“Yes, that’s it, put it on your mother now, poor woman! who isn’t here to stretch out her hand and stop you from playing a double game with two girls so placed they couldn’t help themselves—just doing kind acts for a sick man.” Suddenly she got to her feet. “I tell you, Jesse Bulrush, that you’re a man—you’re a man—”

But she could keep it up no longer. She burst out laughing, and the false tears of the actress she dashed from her eyes as she added: “That you’re a man after my own heart. But you can’t have it, even if you are after it, and you are welcome to the thirty-seven-year-old seraph in there!” She tossed a hand towards the house.

By this time he was on his feet too, almost bursting. “Well, you wicked little rip—you Ellen Terry at twenty-two, to think you could play it up like that! Why, never on the stage was there such—!”

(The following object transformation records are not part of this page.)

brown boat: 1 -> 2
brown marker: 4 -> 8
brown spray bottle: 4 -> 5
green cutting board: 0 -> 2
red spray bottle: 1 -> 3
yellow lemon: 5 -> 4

“It’s the poetry made me do it. It inspired me,” she gurgled. “I felt—why, I felt here”—she pressed her hand to her heart “all the pangs of unrequited love—oh, go away, go back to the house and read that to her! She’s in the sitting-room, and my mother’s away down-town. Now’s your chance, Claude Melnotte.”

She put both hands on his big, panting chest and pushed him backward towards the house. “You’re good enough for anybody, and if I wasn’t so young and daren’t leave mother till I get my wisdom-teeth cut, and till I’m thirty-seven—oh, oh, oh!” She laughed till the tears came into her eyes. “This is as good as—as a play.”

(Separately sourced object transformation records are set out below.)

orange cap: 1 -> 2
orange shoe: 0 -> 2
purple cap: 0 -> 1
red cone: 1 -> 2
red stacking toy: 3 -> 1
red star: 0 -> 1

“It’s the best acted play I ever saw, from ‘Ten Nights in a Bar-room’ to ‘Struck Oil,’” rejoined Jesse Bulrush, with a face still half ashamed yet beaming. “But, tell me, you heartless little woman, are the verses worth anything? Do you think she’ll like them?”

Kitty grew suddenly serious, and a curious look he could not read deepened in her eyes. “Nurse ‘ll like them—of course she will,” she said gently. “She’ll like them because they are you. Read them to her as you read them to me, and she’ll only hear your voice, and she’ll think them clever and you a wonderful man, even if you are fifty and weigh a thousand pounds. It doesn’t matter to a woman what a man’s saying or doing, or whether he’s so much cleverer than she is, if she knows that under everything he’s saying, ‘I love you.’ A man isn’t that way, but a woman is. Now go.” Again she pushed him with a small brown hand.

“Kitty Tynan, what a girl you are!” he said admiringly.

“Then be a father to me,” she said teasingly.

“I can’t marry both your mother and nurse.”